Re: [PATCH -mm -V7] mm, swap: fix race between swapoff and some swap operations

From: Michal Hocko
Date: Fri Feb 15 2019 - 08:11:28 EST


On Fri 15-02-19 15:08:36, Huang, Ying wrote:
> Michal Hocko <mhocko@xxxxxxxxxx> writes:
>
> > On Mon 11-02-19 16:38:46, Huang, Ying wrote:
> >> From: Huang Ying <ying.huang@xxxxxxxxx>
> >>
> >> When swapin is performed, after getting the swap entry information from
> >> the page table, system will swap in the swap entry, without any lock held
> >> to prevent the swap device from being swapoff. This may cause the race
> >> like below,
> >>
> >> CPU 1 CPU 2
> >> ----- -----
> >> do_swap_page
> >> swapin_readahead
> >> __read_swap_cache_async
> >> swapoff swapcache_prepare
> >> p->swap_map = NULL __swap_duplicate
> >> p->swap_map[?] /* !!! NULL pointer access */
> >>
> >> Because swapoff is usually done when system shutdown only, the race may
> >> not hit many people in practice.
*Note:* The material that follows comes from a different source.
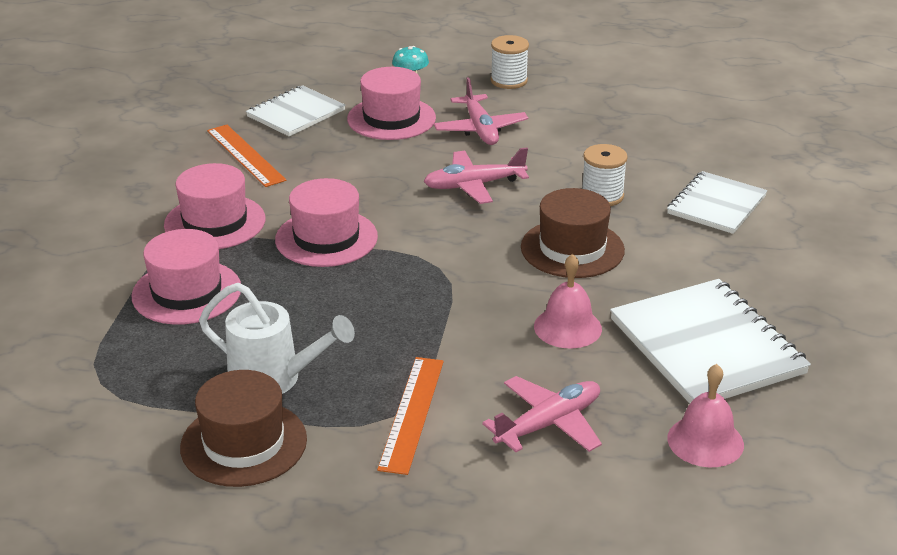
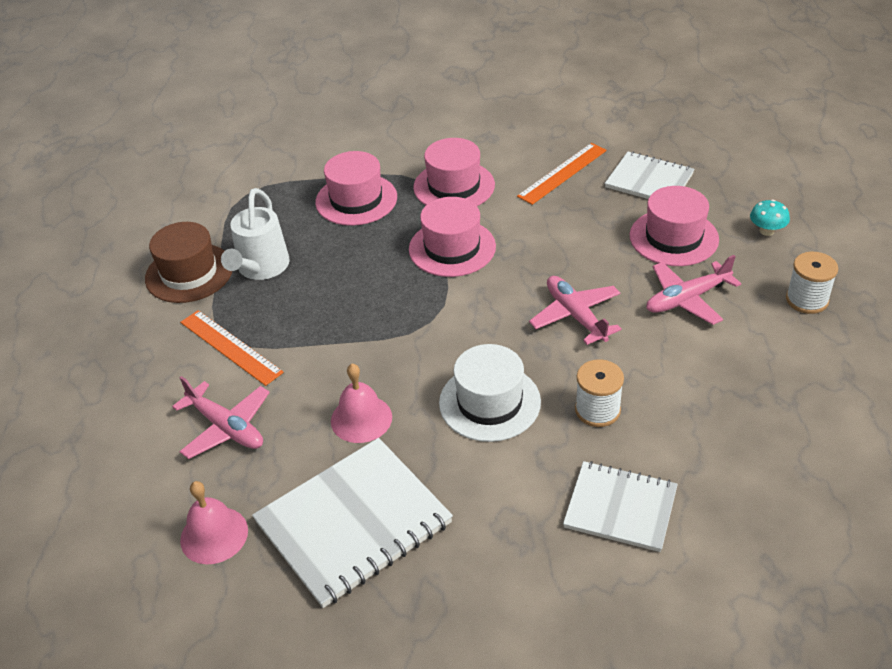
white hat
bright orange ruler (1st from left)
But it is still a race need to be fixed.
> >>
> >> To fix the race, get_swap_device() is added to check whether the specified
> >> swap entry is valid in its swap device. If so, it will keep the swap
> >> entry valid via preventing the swap device from being swapoff, until
> >> put_swap_device() is called.
> >>
> >> Because swapoff() is very rare code path, to make the normal path runs as
> >> fast as possible, disabling preemption + stop_machine() instead of
> >> reference count is used to implement get/put_swap_device(). From
> >> get_swap_device() to put_swap_device(), the preemption is disabled, so
> >> stop_machine() in swapoff() will wait until put_swap_device() is called.
> >>
> >> In addition to swap_map, cluster_info, etc. data structure in the struct
> >> swap_info_struct, the swap cache radix tree will be freed after swapoff,
> >> so this patch fixes the race between swap cache looking up and swapoff
> >> too.
> >>
> >> Races between some other swap cache usages protected via disabling
> >> preemption and swapoff are fixed too via calling stop_machine() between
> >> clearing PageSwapCache() and freeing swap cache data structure.
> >>
> >> Alternative implementation could be replacing disable preemption with
> >> rcu_read_lock_sched and stop_machine() with synchronize_sched().
> >
> > using stop_machine is generally discouraged. It is a gross
> > synchronization.
> >
> > Besides that, since when do we have this problem?
>
> For problem, you mean the race between swapoff and the page fault
> handler?

yes

> The problem is introduced in v4.11 when we avoid to replace
> swap_info_struct->lock with swap_cluster_info->lock in
> __swap_duplicate() if possible to improve the scalability of swap
> operations. But because swapoff is a really rare operation, I don't
> think it's necessary to backport the fix.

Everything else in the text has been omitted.